Gracias a vos, Eugin, for all that thoughtful maté-flavoured advice and translation in 3,000 posts.  May there be many more postiversaries!

Congratulations!

un abrazo,
Chaska


----------



## la reine victoria

Congratulations and Thanks
 Eugin!​ 
Always a pleasure to read
your excellent posts​ 
 You are my and my. ​ 




LRV​


----------



## Alundra

¡¡¡¡ENHORABUENA EUGIN!!!! 

Y miles de gracias por todos tus consejos, tus mensajes son todos muy educativos  

Alundra.


----------



## cubaMania

Congratulations Eugin.


----------



## Eugin

Muchísimas gracias por las felicitaciones, compañeros!!!

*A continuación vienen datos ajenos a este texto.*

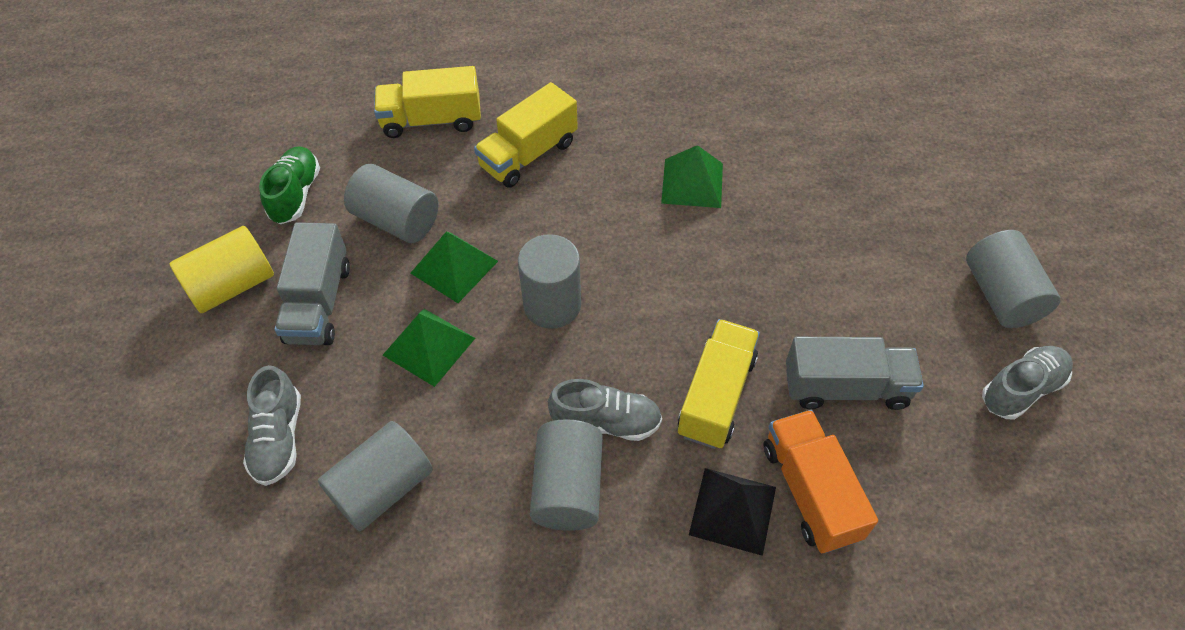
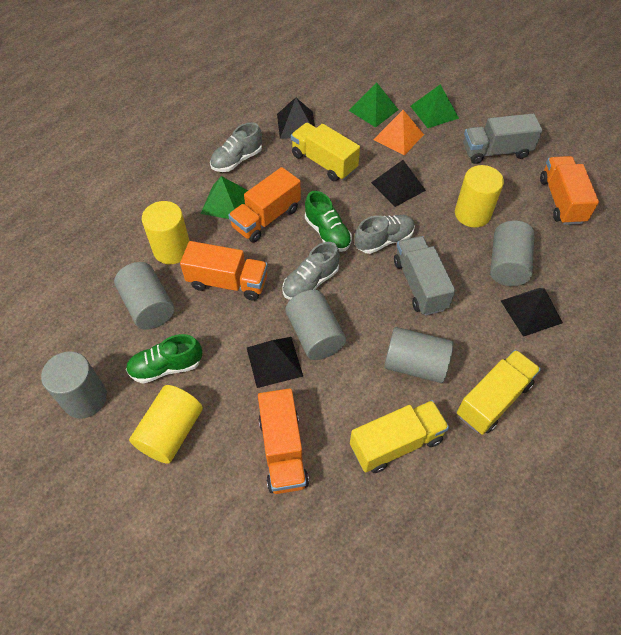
black pyramid: 1 -> 4
green shoe: 1 -> 2
orange pyramid: 0 -> 1
orange truck: 1 -> 4
yellow cylinder: 1 -> 3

*Chaska*, muchas gracias por tus palabras y por haber empezado el thread!!! Una muy linda sorpresa!!!  (as I told you by PM) Cuando gustes, te espero con los mates!!  
*Reina V*, it´s a pleasure to receive such a royal greeting from someone I hold so much esteem!!!! and your stars and moon were simply lovely... Thanks for them!!!
*Alundra*, siempre atenta a saludarme, muchas gracias!! me alegra mucho saber que puedes aprender algo con mis posts.... Misión cumplida entonces!!!!  
*Cubamanía*!! Muchas gracias!!! 

De todas maneras, si no fuera por sus consultas, yo no hubiera llegado a este número de posts, así que sigue siendo un "trabajo" en grupo...

* 
 ¡Muchas gracias por sus saludos!!! Es un verdadero placer compartir este lugar con personas como ustedes!!*​


----------



## Rayines

¡¡Muchas felicidades Eugin!!...Aunque lo tuyo es más la traducción (¡obvio!), muchas veces disfruto tus respuestas .


----------



## Jhorer Brishti

¡Feliz Postiversario!


----------



## cuchuflete

¡Macanudo!

 O sea,¡estupendo!
You are always generous with your fine help.
Es un placer compartir los foros contigo.
Un abrazo,
cuchu​


----------



## Bienvenidos

*¡¡¡WOO HOO!!!*
* felicitaciones* 

*¡enhorabuena!*

*Congratulations Eugin! *

*Your posts are always thorough and concise....did I mention extremely entertaining?  *

*Here's to 3,000 more to come!*

*~Saludos y SUERTE! ~*
*Bienvenidos*​


----------



## Mei

Muchas felicidades Eugin y felinas gracias por brindarnos tu ayuda!!! 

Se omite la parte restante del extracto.